Vessels for Infinite Veracity: Theatre Machines and the Body
Symposium:
Session Title:
- Body and the Digital Space
Presentation Title:
- Vessels for Infinite Veracity: Theatre Machines and the Body
Presenter(s):
Venue(s):
Abstract:
The everyday silent conversation that we carry on when perceiving with our proprioceptive facilities, is it a continuous ideokinetic dialogue, for instance, when the hand readily navigates the space between the fingers and the keys on the computer?
The complexities of culture shape the individual, the ongoing interchange between the body and the machinic & humanoid entities that surround it can be seen as a form of an expanded software script.

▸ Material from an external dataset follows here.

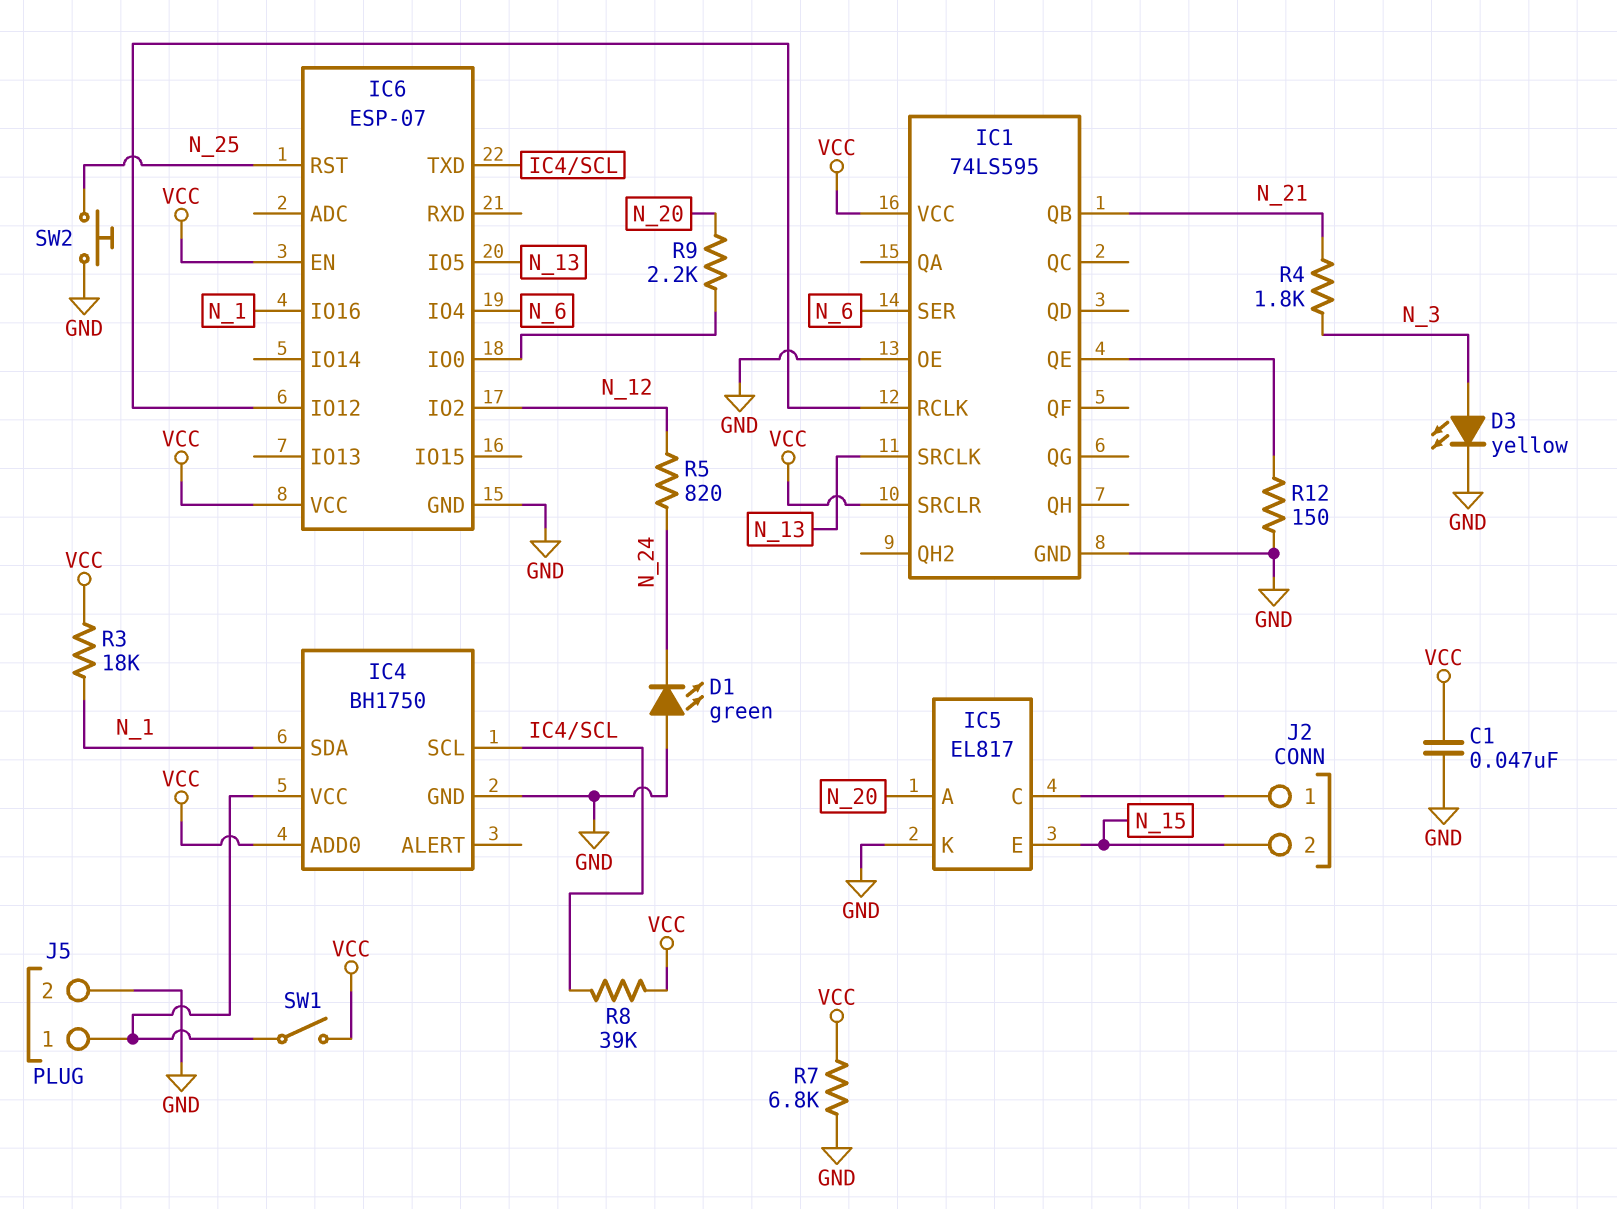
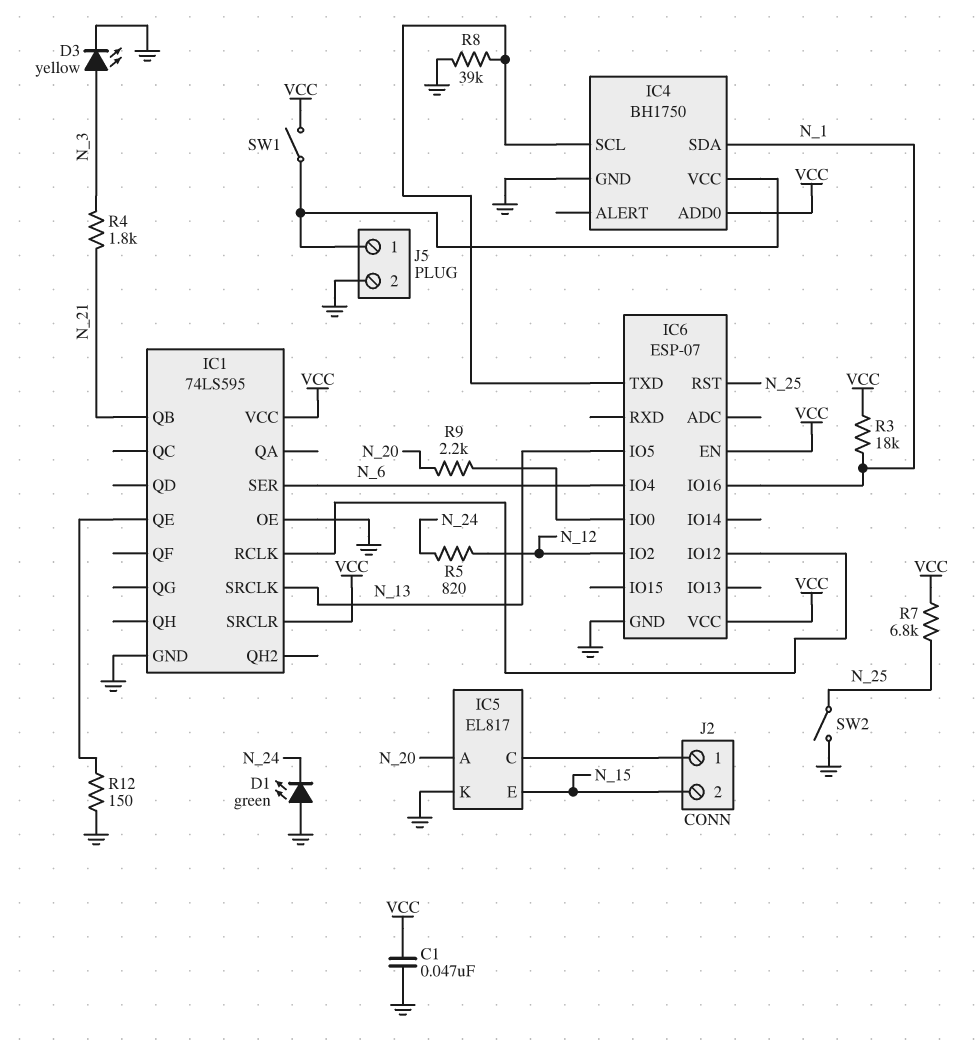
R7: 6.8k (GND, VCC) -> 6.8k (N_25, VCC)
R8: 39k (IC4/SCL, VCC) -> 39k (GND, IC4/SCL)
SW2: button (GND, N_25) -> switch (GND, N_25)

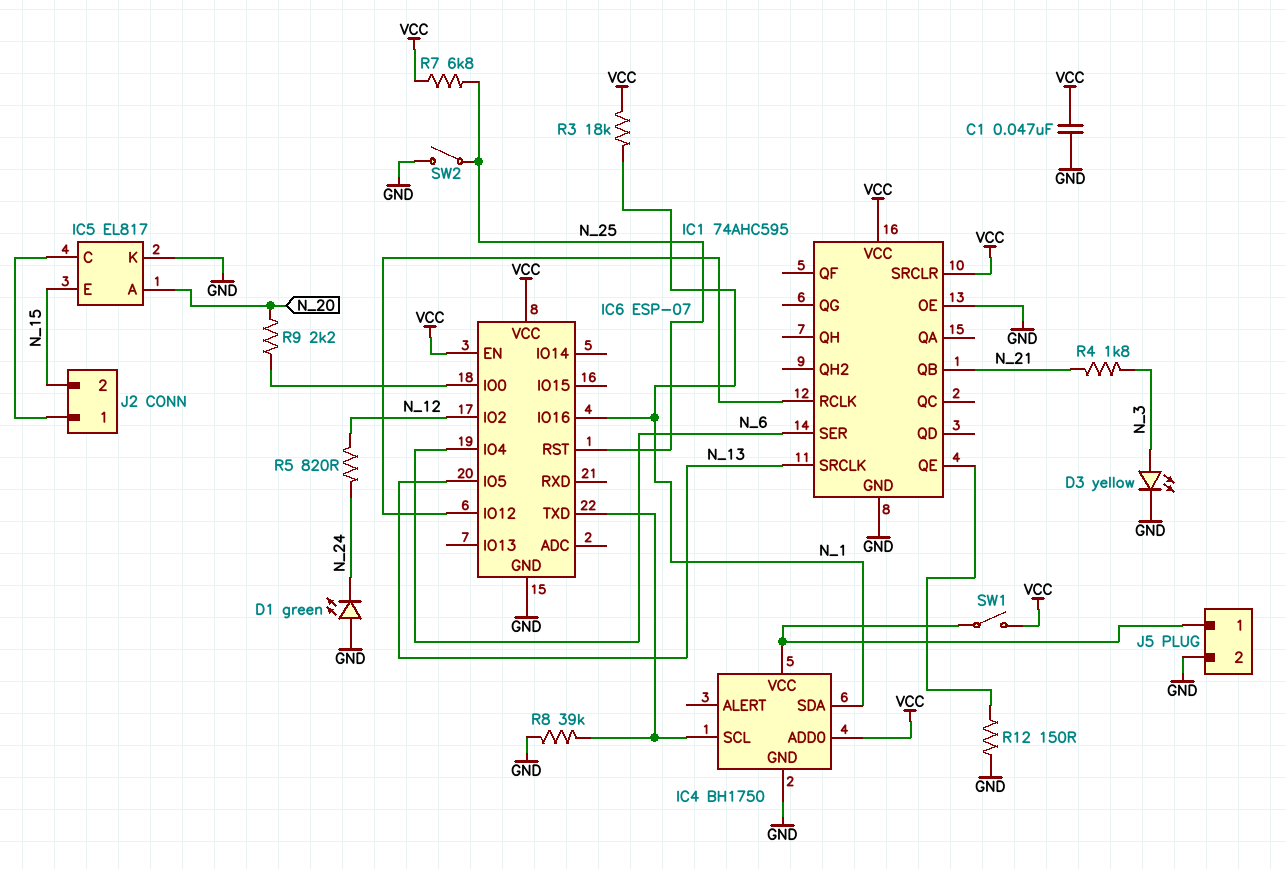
IC1: 74LS595 -> 74AHC595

Both the internal patterns and habitus which illuminate the body’s lived experience and the designs of information systems are to a large extent shaped by cultural, political and economic interests. Transferring information into systems and managing machine language communication is a learnt practice and ritual that one has to monitor, just as there are idiokinetic techniques that are often used for longevity and kinetic practices used to imagine ones own self, as a vessel of infinite veracity. I reflect upon the internal micro choices and actions our automated nervous system performs every moment of our living existence, which plays a large part of the instrumental process of learning a new set of movements, tools or even machine operation for managing processes.
Recent developments in nanotechnology, virtual world simulation and high-definition industry standards, for the most part, conjure up a strange sort of vanity based on form and surface, which becomes more and more removed from embodied human complexity and requires virtually no interaction or maintenance from the user.
We experience our world as fabric woven together out of inextricable sensory threads, not as individual sensory media, nor as individual data. The human form is ephemeral, not concrete and never quite what we think, I ask what this all means for daily modes of engagement and embodiment with an electronic medium whilst referring historically to how objects, props and machines have long been emblematic of deception, trickery, charlatanism and healing (often combined) in many cultures.